Un « begpacker » – contraction de « beg » (mendier) et « backpacker », ceux qui voyagent avec un sac-à-dos – est un touriste qui finance son déplacement en faisant la manche (fallait y penser). Plutôt que d’aller taper ses vieux, le mec se sera dit que taper des populations pauvres, c’est pas plus con. Je dis « pauvre » parce que ce phénomène nouveau se développe apparemment surtout dans les pays d’Asie du Sud-Est où le niveau de vie de l’occidental est supposément infiniment meilleur que celui des populations locales. On imagine que la prochaine étape pour eux est de faire la quête à l’entrée d’un restaurant parisien pour fêter leur retour…

Alors évidemment, pour moi qui déteste les autres touristes (je suis le seul à trouver grâce à mes yeux), c’est du pain béni. Enfin des gens vers qui je vais pouvoir diriger mon ire. Quelle joie, merci les gars.

Mais avant de leur taper sur la tronche, peut-être est-il nécessaire de comprendre d’où vient cette « mode » ?

 

Where the fuck does it come from ?

(Oui, quand je suis véner, je parle anglais (ou verlan))

Il y a quelques années, je me souviens avoir lu un livre de Jérémy Rifkin intitulé « L’âge de l’accès ». Il y était décrit comment la dématérialisation de l’information avait conduit le capitalisme à nous vendre non plus des produits mais à nous faire « adhérer » aux marques, à nous donner « accès » quelque part à notre propre vie à travers la connexion. On est ici donc dans un symptôme assez caractéristique de cet âge de l’accès, car le sentiment que j’ai avec ces touristes de l’extrême (connerie), c’est qu’afin d’exister, certains vont jusqu’à vouloir faire des choses qui leur sont inaccessibles – faute de budget, par exemple – quitte à faire n’importe quoi (on n’a qu’une vie après tout, se disent-ils sans doute).

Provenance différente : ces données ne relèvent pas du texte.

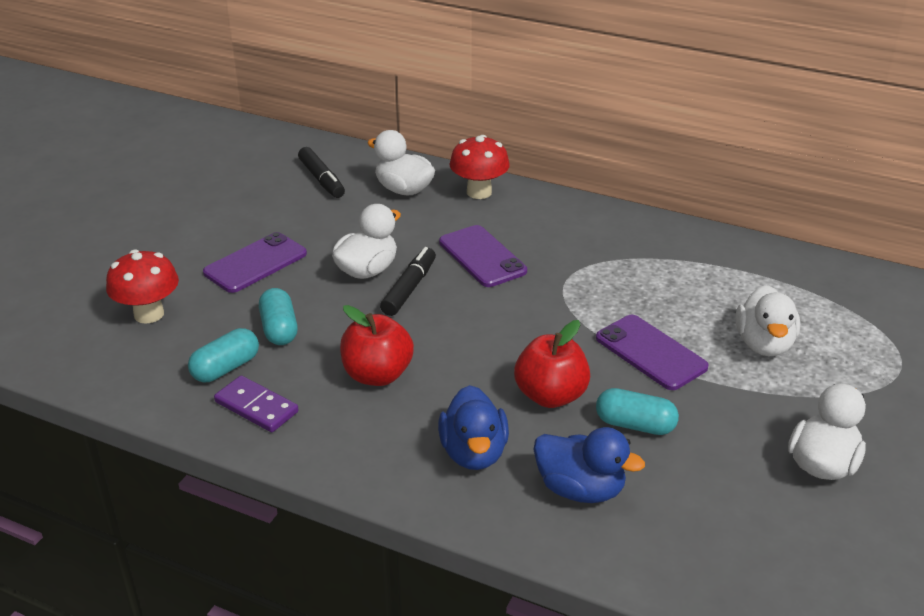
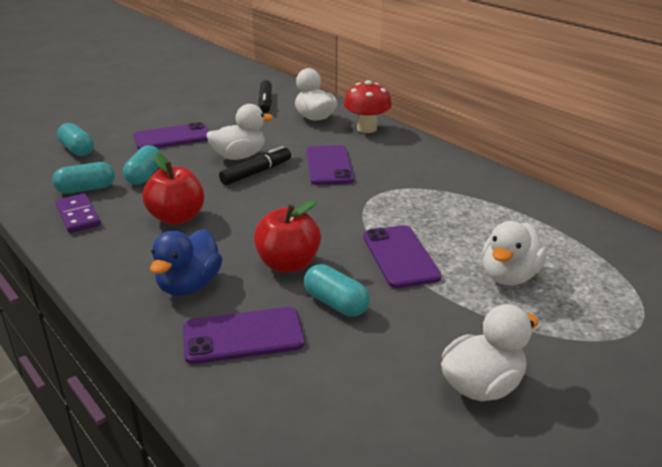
camera: 25 degrees right, 5 degrees down
(149, 314) = (77, 150): red mushroom -> turquoise capsule
(580, 489) = (243, 336): blue duck -> purple phone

Evidemment, une autre option est qu’ils sont tellement en pertes de repères, en quête d’authenticité, qu’ils se disent qu’en vivant comme des pauvres, ils se rapprochent des populations locales. Si c’est le cas, j’ai un petit conseil à leur donner : si vous êtes en mal d’authenticité, venez manger à la soupe populaire (en jouant des coudes pour être les premiers) et vivez sous les ponts quelques semaines dans l’odeur de pisse – et au risque de vous faire dépouiller. Question authenticité, vous devriez être servis les p’tits gars (et les p’tites garces).

 

Le mythe du blanc

Ne nous leurrons pas – et soyons même sérieux cinq minutes, tiens, histoire de déconner –, pour avoir passé plusieurs mois en Asie du sud-est à l’époque où je voyageais beaucoup, il existe dans ces pays-là une forme d’idolâtrie de l’homme blanc. Cela peut paraître un peu con, mais ce phénomène existe. A l’inverse, l’homme blanc se croit souvent tout permis, car il estime que son niveau de vie l’y autorise (je ne vais pas vous décrire l’état d’esprit de l’expatrié occidental moyen en Asie du sud-est, je pense que vous comprenez le concept). Ceci veut dire qu’il est assez probable que le fait de mendier pour un occidental dans ces pays-là ne l’expose pas à un traitement « dangereux », c’est plutôt la bienveillance et la curiosité de l’autochtone qui doivent prédominer. Cependant, il me semble qu’une fois la surprise passée, l’indécence de ce comportement devrait assez vite prendre le dessus. Il s’agit bien, en effet, quoi que ces touristes au rabais en pensent, d’une mise en compétition de la misère : une misère locale bien réelle et une misère occidentale de circonstance (doublée d’une certaine forme de misère intellectuelle).

 

Robin des bois volait les riches pour le donner aux pauvres, le beg-packing a réussi à faire l’inverse, tout en se construisant une mythologie du voyage authentique qui permet à ses adeptes de se sentir droit dans leurs sandales. Gageons que la relative bienveillance dont font preuve les populations locales face à ces touristes d’un nouveau mauvais genre ne va pas durer éternellement. Car on est ici bien au-delà du tourisme sans-gêne : on sombre dans le tourisme honteux.